Ebert is right on target. A less sensationalized portrayal of growing up gay can hardly be imagined: All the action takes place in the boys' tortured minds, not in the sack. Steven (played by Ben Silverstone) has known about his homosexuality since puberty but stays in the closet and settles for anonymous trysts arranged in a public park. One of those assignations turns out to be the school stud and star athlete John Dixon (Brad Gorton), and Steven suddenly has someone else's secret to keep along with his own. His growing frustration with his partner's denial, his parents' ignorance, and his schoolmates' unthinking homophobia goads him toward a momentous announcement.
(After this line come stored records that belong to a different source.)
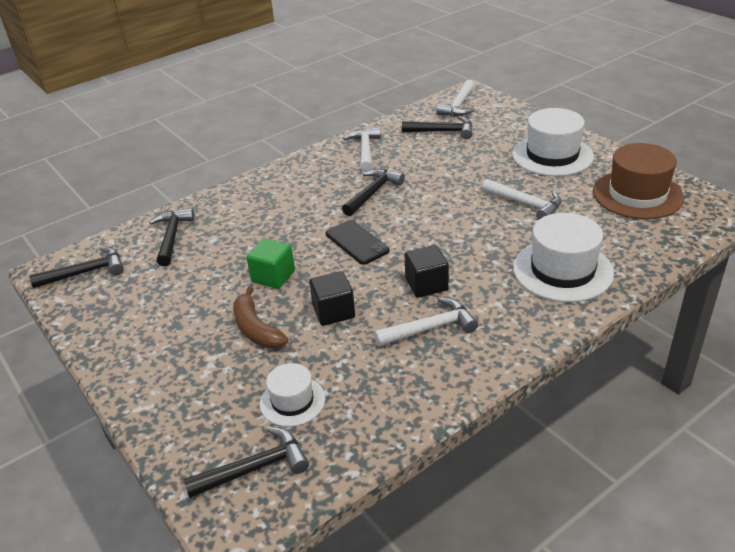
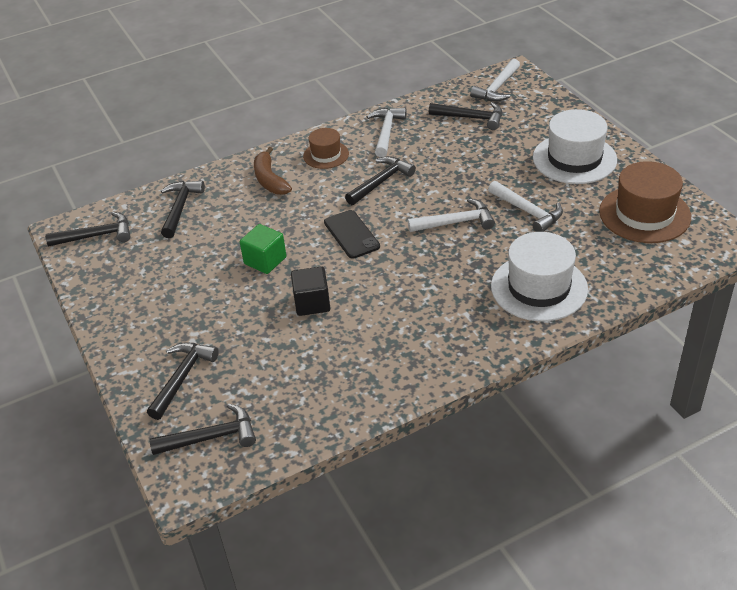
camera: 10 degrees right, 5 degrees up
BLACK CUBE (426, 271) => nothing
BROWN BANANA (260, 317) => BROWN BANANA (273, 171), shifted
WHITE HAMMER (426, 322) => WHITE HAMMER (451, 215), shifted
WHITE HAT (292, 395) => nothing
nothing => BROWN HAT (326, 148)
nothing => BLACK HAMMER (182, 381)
Director Simon Shore and writer Patrick Wilde approach their delicate subject matter from an emotional angle. Their concern is the fragile ego of their protagonist Steven, an artistic lad with an ambition to be a writer. Steven has the usual adolescent crushes and endures the usual abuse from the class thugs. His life is just more complicated because there's no socially acceptable outlet for him to learn about his sexuality. If anything, the movie is too skittish about gay sex, the act that underlies his parents' revulsion, his classmates' taunts, and his lover's confusion. Without some indication of physical love and homosexual desire, an uninformed youngster could see Get Real without being able to figure out what all the fuss is about.
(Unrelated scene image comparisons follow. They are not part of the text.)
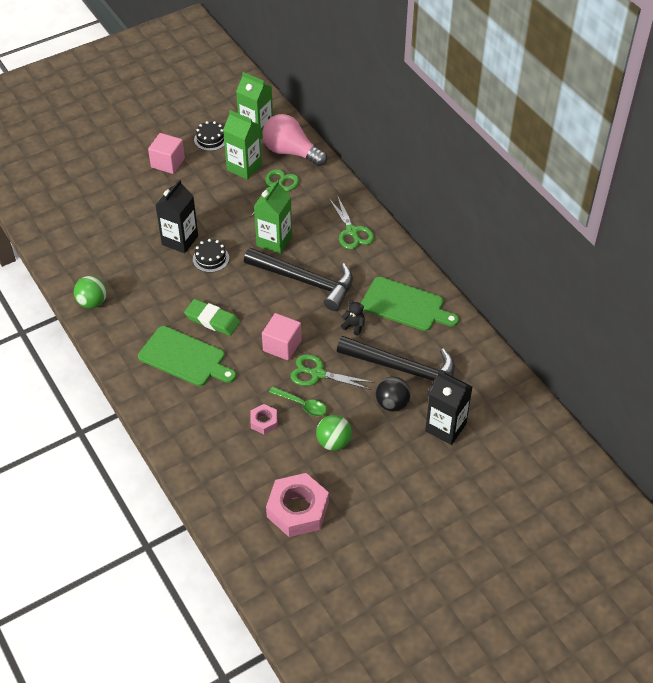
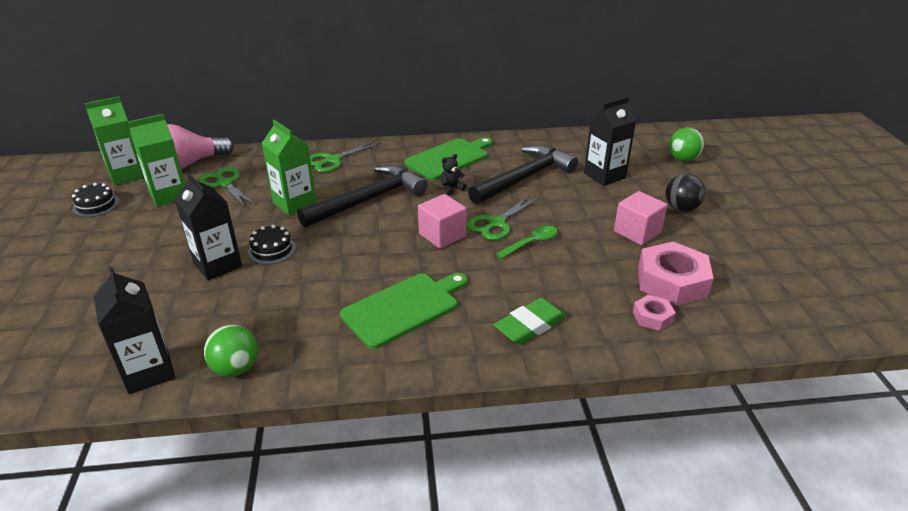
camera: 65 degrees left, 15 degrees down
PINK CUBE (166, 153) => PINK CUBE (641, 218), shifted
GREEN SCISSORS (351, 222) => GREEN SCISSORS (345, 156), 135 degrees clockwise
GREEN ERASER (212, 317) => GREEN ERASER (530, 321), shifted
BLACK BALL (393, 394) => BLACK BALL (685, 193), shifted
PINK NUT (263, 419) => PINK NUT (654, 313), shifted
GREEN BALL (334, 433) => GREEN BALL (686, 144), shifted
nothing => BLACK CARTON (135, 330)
At times the movie's atmosphere has an afterschool-special quality--kids' problems illustrated with school literary magazines and heart-to-heart talks. But the performance of the two leads transcends the simplistic script. Their awkward silences, eager boyishness, and cruelty in the face of peer pressure epitomize young love, not just young gay love. All coming-of-age films are about shattered illusions, and this one leaves the shards of its characters' cherished ideals littered in its wake. But even if it doesn't end with Steven's honesty earning universal huzzahs, Get Real is guardedly optimistic about his prospects.
Yet that optimism is at odds with the American values represented by the MPAA, it seems. The very teenagers whose story is told by Get Real are forbidden to buy a ticket on their own to see it. They're thus protected from one male-to-male kiss between lovers who barely unbutton their shirts while onscreen--something far more dangerous and adult, apparently, than gory impalings in action movies or smutty jokes in gross-out comedies. At the end of the film, Steven tells his friends' parents that there are other kids out there like him. Since the MPAA thinks all serious depictions of homosexual love are for adults only, I'd say the ratings board didn't get the message.